On Developer Experience
Lee RobinsonHere's what I believe creates a great Developer Experience (DX):
Frameworks and Libraries
- Make onboarding fast: You should be able to try a new tool in one command. For example,
npx create-next-app
orbrew install bat
. Then, should it quick to iterate and see the value of the tool, with fast feedback loops to the developer. - Make upgrading easy: When making a major version change, limit the “blast radius” of the changes to make it easy for folks to update dependencies. Ideally, changes should start out opt-in with many months of lead time before landing in a major version. Then, major versions should include codemods – scripts that run code transforms to help automatically migrate code and fix breaking changes.
- Helpful error messages: When applicable, include hyperlinks in error messages to provide more context on how to solve the error. Your tools should be providing you feedback as you type. The faster, the better (e.g. type checking, linting) before runtime or compilation errors. Don't make me think.
- Strong defaults and conventions: Have an opinion about “the right way” to build software. For example, don't make me think about setting up routing, just use the file-system-based routing with Next.js. Don't make me configure compilation and bundling, just set up good defaults for me with webpack/swc/vite/esbuild.
- Provide escape hatches: The counter to strong defaults is to make sure there are escape hatches when the developer wants to break from the standard configuration. One reason Next.js was successful in the beginning was being able to easily override webpack without leaving the framework, whereas CRA required something like craco after ejecting.
- Reduce risk with dependencies: When you
npm i next
, you only install 13 dependencies from npm. The rest of the dependencies are inlined into Next.js to have faster installation times and improved security. In the future, we'd like to turn Next.js into a single binary you can install.
Documentation
- Lead with code: Developers want to write code. Give them code examples as starting blocks. Don't bury the lede.
- Make it easy to find answers: Developers come to docs to learn the answer to a question, challenge, or problem they're trying to resolve. Give them the answer through multiple methods (video, text, tutorials, guides, etc.). Provide an AI-powered search which is indexed on the entirety of your docs content.

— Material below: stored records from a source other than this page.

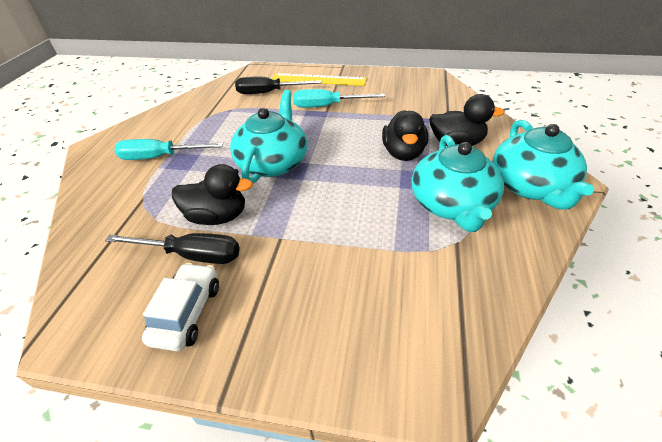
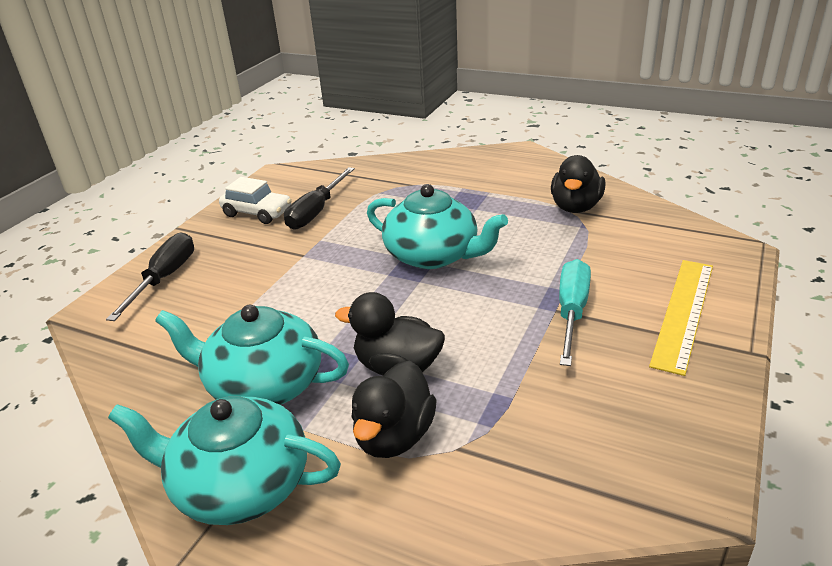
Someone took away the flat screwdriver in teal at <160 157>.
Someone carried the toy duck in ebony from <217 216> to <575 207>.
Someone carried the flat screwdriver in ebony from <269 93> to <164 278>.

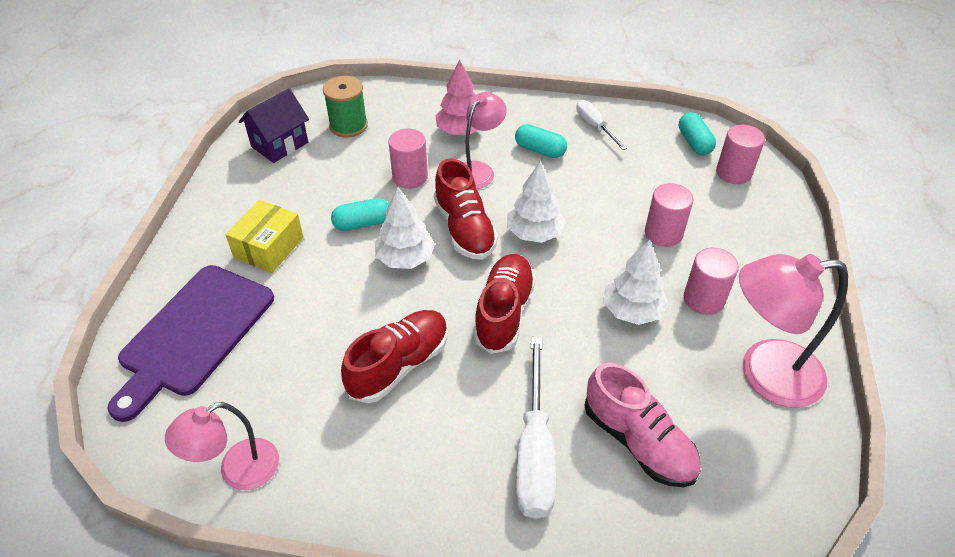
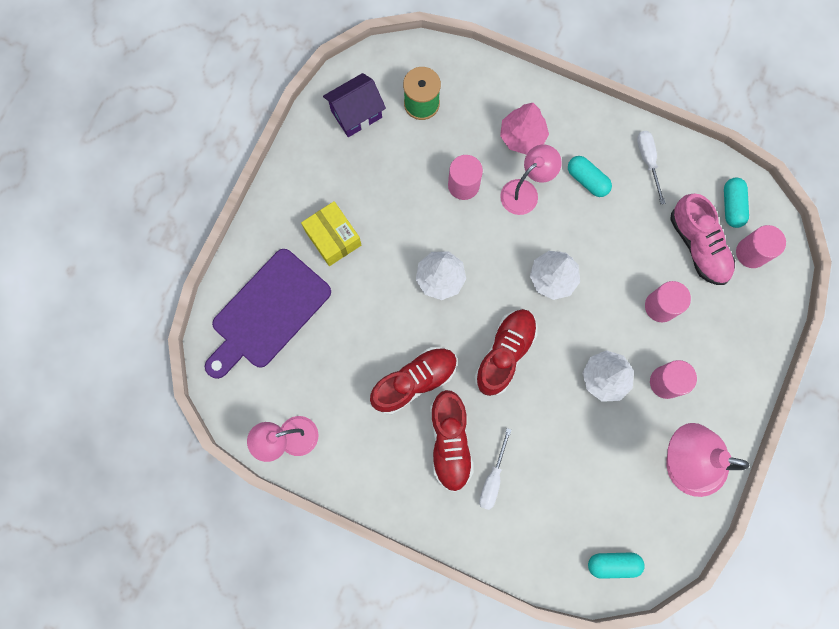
Someone rotated the parcel in yellow at <269 247> by 75 degrees counterclockwise.
Someone carried the capsule in teal from <362 223> to <613 564>.
Someone carried the lace-up shoe in crimson from <464 229> to <450 442>.
Someone scaled the flat screwdriver in pure white at <534 451> by 0.58.
Someone carried the lace-up shoe in pink from <638 441> to <698 246>.

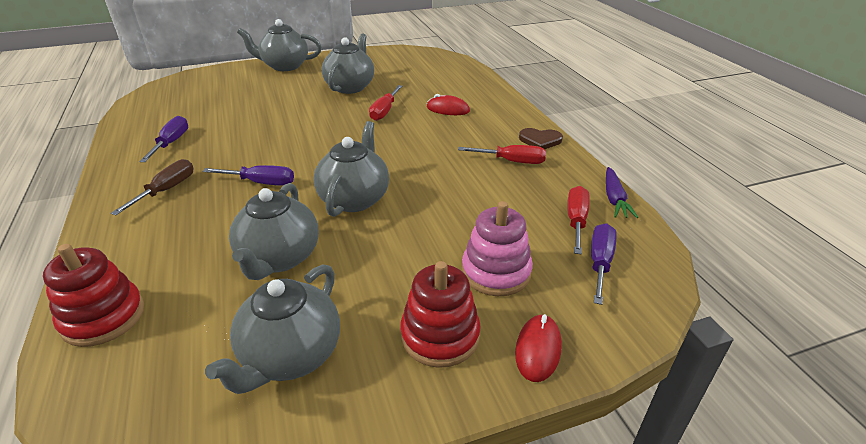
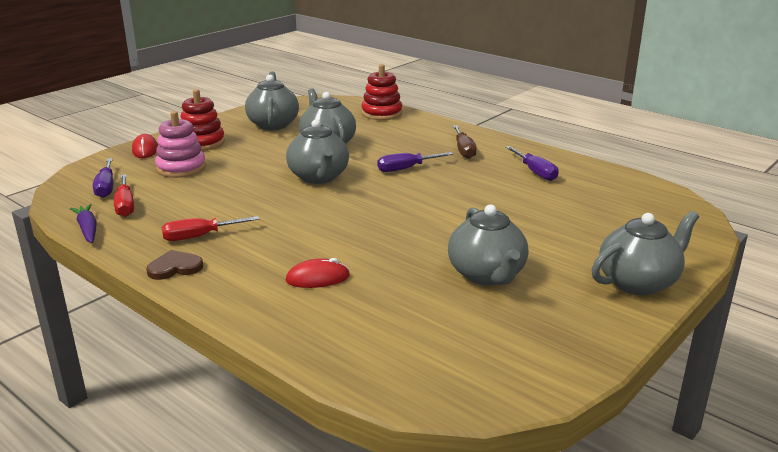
Someone took away the flat screwdriver in crimson at <384 111>.

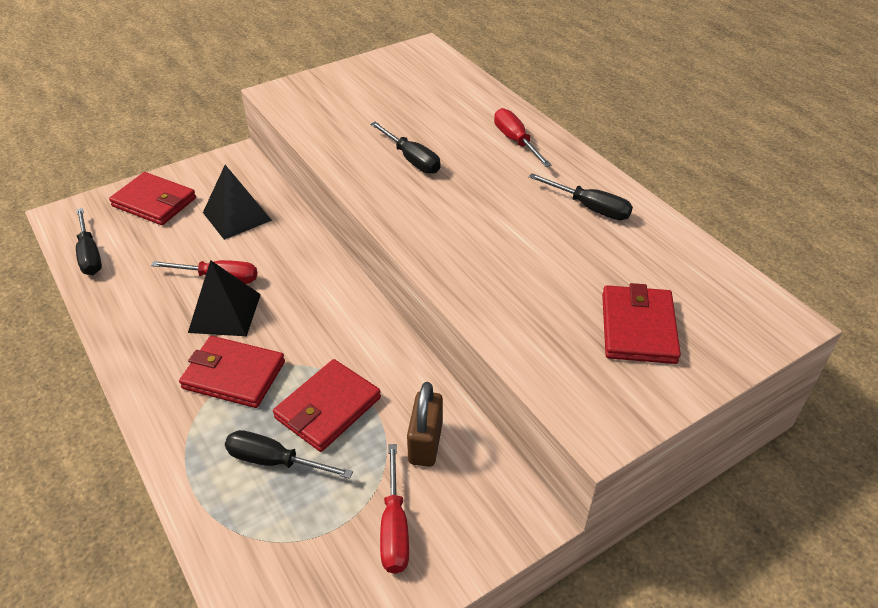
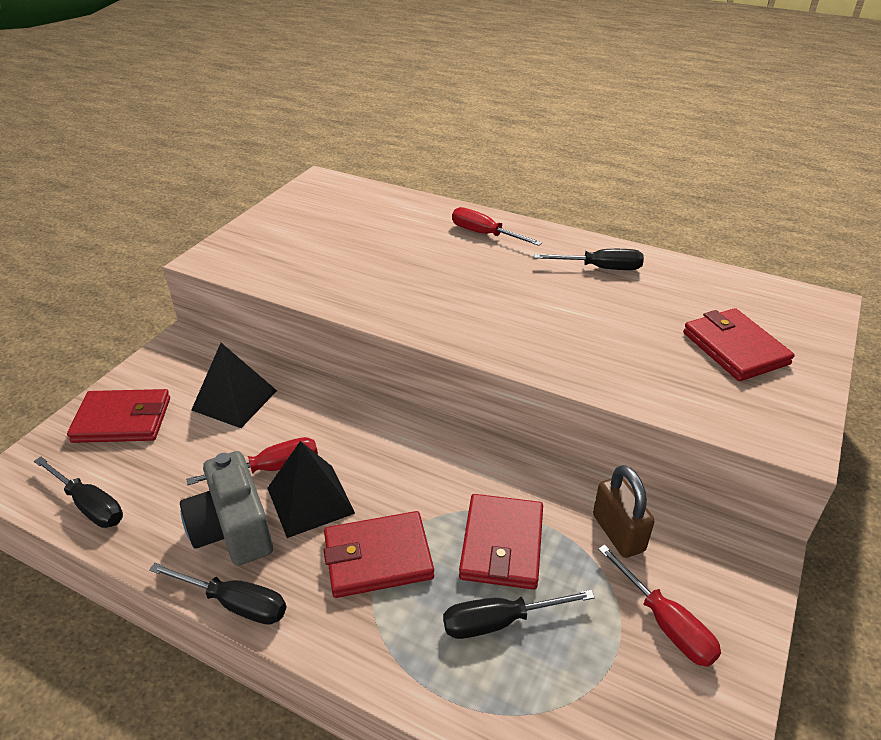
Someone carried the flat screwdriver in ebony from <412 159> to <235 603>.
Someone put down the compact camera in gray at <233 529>.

- Automated documentation: When documenting an API, it's helpful to generate the docs from the source of truth (code) to ensure they remain in sync. For example, Vercel's API docs are auto-generated from its OpenAPI spec.
- Not just the happy path: The documentation is a reference guide for developers trying to get work done. Often, this means searching for an error and looking for a solution they can copy/paste. It's important to document the workaround and hacks, too. I'd rather acknowledge a gap in the product and unblock the developer rather than leave them frustrated.
- Optimize for skimming: We all skim, especially when reading dense technical documentation. My eyes jump directly to code blocks, trying to find the solution to my given problem. Consider adding helpful code comments in the code snippets and showing multiple options or permutations of the desired feature/API.
- Be precise: Avoid technical jargon and idioms. If you're using an acronym, spell it out the first time and don't assume the reader knows what it is. Your docs should be accessible for both beginners and experts. Consider putting content that's helpful for experts but not critical for the happy path in collapsible deep dive sections.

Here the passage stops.